In hindsight, I think we can all agree that the gold bubble has officially burst.
After peaking in September of 2012, the precious metal's price dropped nearly 30% by the end of last year, extracting a commiserate amount of value from the largest gold exchange-traded funds, the SPDR Gold Shares (NYSEMKT: GLD ) and the iShares Gold Trust (NYSEMKT: IAU ) .
What's less obvious is: Why? What was the catalyst for the precipitous decline? Did consumers stop purchasing gold? Was it the result of monetary policy? Or are speculators to blame?
The answers to these questions are laid out in a report released this week by the World Gold Council, a global authority on gold and its uses. As the authors note (emphasis added):
The gold market became polarized in 2013 as 21% growth in demand from consumers and value-seeking investors contrasted with large-scale outflows from ETFs. The net result was a 15% decline in full-year gold demand in a year where jewelry, bar, and coin demand reached an all-time high.
The fact that speculators were behind the drop -- as evidenced by the cited "large-scale outflows from ETFs" -- is borne out in the numbers. In 2012, ETFs were net buyers of gold, purchasing an estimated 279.1 tons of the precious metal. In 2013, they transformed into net sellers, offloading a staggering 880.8 tons onto the market.
What, in turn, triggered the change in investor sentiment?

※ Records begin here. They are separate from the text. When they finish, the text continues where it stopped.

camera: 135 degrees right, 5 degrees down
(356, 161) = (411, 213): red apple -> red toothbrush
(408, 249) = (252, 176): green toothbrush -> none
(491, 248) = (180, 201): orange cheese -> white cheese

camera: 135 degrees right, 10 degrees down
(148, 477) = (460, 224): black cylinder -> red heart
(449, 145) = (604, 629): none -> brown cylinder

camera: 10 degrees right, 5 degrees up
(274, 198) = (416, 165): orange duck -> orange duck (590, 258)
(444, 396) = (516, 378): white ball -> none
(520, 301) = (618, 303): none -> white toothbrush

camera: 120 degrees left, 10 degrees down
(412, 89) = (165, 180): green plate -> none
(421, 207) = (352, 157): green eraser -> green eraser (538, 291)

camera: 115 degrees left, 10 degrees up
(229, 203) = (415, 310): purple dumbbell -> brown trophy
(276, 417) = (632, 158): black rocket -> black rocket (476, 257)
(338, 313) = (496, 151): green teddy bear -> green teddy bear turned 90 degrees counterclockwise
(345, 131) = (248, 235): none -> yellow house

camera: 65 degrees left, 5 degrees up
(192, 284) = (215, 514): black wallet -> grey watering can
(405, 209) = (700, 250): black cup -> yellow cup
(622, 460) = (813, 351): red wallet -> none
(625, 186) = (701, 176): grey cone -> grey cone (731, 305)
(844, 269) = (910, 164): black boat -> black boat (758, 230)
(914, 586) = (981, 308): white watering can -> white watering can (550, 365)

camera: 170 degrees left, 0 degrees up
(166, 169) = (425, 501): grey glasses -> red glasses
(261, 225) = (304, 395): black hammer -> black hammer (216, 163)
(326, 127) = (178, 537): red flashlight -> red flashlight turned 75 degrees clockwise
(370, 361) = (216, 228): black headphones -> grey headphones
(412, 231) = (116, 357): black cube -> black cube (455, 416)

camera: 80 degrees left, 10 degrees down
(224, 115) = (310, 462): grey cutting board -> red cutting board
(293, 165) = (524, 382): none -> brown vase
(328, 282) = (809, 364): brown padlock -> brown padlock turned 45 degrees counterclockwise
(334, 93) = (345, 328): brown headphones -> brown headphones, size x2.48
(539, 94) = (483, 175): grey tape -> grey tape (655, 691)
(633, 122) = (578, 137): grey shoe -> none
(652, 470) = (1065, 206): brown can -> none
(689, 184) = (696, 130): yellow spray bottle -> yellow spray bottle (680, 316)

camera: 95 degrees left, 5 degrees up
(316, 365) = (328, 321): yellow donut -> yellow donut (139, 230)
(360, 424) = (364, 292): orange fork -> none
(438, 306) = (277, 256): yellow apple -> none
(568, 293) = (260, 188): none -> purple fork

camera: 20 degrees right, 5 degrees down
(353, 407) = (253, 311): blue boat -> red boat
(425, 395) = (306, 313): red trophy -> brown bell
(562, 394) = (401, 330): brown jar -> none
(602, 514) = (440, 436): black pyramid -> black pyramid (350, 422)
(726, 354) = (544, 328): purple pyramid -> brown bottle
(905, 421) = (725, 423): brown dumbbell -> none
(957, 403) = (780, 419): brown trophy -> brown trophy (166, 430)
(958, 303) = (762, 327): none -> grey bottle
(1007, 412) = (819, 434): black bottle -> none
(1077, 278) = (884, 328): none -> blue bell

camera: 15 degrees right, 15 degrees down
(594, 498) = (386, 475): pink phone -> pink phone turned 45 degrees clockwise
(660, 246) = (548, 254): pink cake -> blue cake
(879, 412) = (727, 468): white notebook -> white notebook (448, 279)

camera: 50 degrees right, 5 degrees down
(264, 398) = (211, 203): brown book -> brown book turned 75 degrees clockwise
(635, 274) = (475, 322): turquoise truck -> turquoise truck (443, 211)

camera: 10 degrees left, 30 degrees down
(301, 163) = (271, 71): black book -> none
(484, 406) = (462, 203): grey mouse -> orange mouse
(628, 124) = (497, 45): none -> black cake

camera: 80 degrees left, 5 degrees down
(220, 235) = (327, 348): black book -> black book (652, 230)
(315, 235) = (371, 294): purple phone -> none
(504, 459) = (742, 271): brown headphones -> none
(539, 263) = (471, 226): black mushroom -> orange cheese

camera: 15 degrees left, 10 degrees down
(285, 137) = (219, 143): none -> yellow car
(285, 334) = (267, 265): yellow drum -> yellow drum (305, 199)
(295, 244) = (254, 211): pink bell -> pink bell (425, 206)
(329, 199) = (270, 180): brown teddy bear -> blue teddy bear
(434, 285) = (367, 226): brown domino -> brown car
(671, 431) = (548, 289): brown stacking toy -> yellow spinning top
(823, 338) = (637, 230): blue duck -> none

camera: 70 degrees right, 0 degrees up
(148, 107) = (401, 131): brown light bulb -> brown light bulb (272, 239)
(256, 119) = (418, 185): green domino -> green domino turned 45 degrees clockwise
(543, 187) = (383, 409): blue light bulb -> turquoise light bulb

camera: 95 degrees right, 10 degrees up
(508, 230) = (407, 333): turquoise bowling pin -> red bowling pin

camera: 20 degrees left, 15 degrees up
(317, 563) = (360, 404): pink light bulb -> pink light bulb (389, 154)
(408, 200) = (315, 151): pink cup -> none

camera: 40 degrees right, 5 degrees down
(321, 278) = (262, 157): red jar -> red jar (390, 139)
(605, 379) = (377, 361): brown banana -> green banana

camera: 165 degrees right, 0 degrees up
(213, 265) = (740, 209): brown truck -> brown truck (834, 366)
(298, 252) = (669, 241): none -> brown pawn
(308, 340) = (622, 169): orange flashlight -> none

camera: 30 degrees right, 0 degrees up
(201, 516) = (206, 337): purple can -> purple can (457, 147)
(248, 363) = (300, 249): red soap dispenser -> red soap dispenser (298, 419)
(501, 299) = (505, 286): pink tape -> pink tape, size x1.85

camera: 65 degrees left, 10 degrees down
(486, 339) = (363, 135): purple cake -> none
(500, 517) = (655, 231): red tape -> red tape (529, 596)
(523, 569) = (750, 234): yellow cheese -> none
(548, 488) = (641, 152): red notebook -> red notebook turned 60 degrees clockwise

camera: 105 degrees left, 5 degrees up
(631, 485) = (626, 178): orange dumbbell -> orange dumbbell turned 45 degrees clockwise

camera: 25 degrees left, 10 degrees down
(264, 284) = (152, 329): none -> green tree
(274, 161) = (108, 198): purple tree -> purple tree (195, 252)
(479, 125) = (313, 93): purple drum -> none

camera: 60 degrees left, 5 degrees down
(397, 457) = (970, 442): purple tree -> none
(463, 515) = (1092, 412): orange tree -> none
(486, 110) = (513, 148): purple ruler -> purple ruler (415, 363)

Beyond profit-taking, the outlook for interest rates changed dramatically in 2013, with analysts and commentators predicting the Federal Reserve would begin reversing course on its third round of quantitative easing. And because real gold prices and real interest rates are inversely correlated -- when real interest rates are low, real gold prices are high -- it seems reasonable to conclude that this served as the ignition switch.
With this in mind, the outlook for the future of gold prices seems dismal. Just last week, the newly appointed Fed chief, Janet Yellen, made it clear she intends to continue the central bank's current policy of tapering. Over the long run, this should continue to push interest rates up, and, if the historical relationship holds true, gold prices down.